5th January signalled a time for change for me. I’d pretty much abandoned the gym during the month of December, and I’d most certainly indulged in chocolates, treats, drinks and meals out during the party season as well. But before all this, I’d noticed the weight slowly creeping on and I just hadn’t been putting in enough effort in the gym, so time for a change!

Having been to Weight Watchers previously, I pretty much knew what I should be eating, so before taking the steps of rejoining, I thought I’d give myself a couple of weeks to see how I could fare on my own. I also just made one New Years Resolution, and that was to go to the gym twice at the weekend and at least once in the week, because I’d been feeling┬álike I didn’t have much time for myself in the week in 2014. You know how it is, you go straight to the gym after work, you get home, you’ve still got to get showered, and your dinner ready, and your lunch done for the next day, and blah blah blah, before you know it, it’s half 9 before you even sit down to relax!

So, two weeks have passed and I’m thrilled with my results! 5 pound weight loss!

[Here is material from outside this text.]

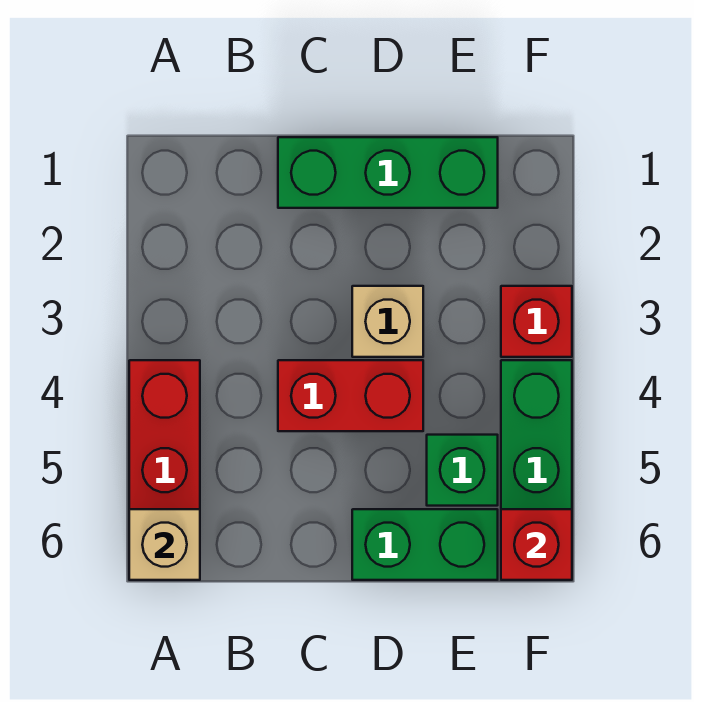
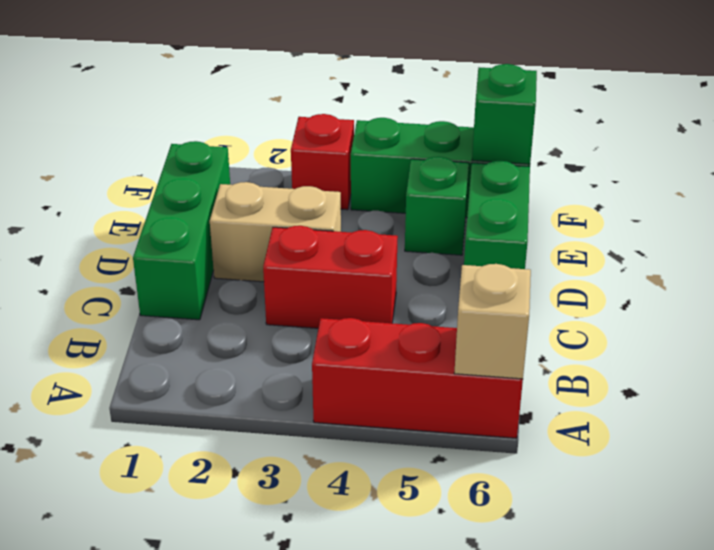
red brick C4:D4 level 1 -> red brick C3:C4 level 1
tan brick D3 level 1 -> tan brick D2:D3 level 1
red brick F6 level 2 -> green brick F6 level 2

I skipped one session at the gym on Saturday, but every other time I’ve been I’ve worked to my max and really pushed myself. I’ve not snacked, I haven’t touched a drop of alcohol and I’ve felt rested and slept wonderfully. Obviously I’m aware that this is how it needs to be all the time, so this is just getting back to my old habits and routines of eating well. I even ate out on Saturday but made a great choice in fishcakes, jacket potato and green veg. It was yummy too, even though I did look longingly at my husband’s Ultimate Burger!

Long may it continue, and I’ll update again in another couple of weeks.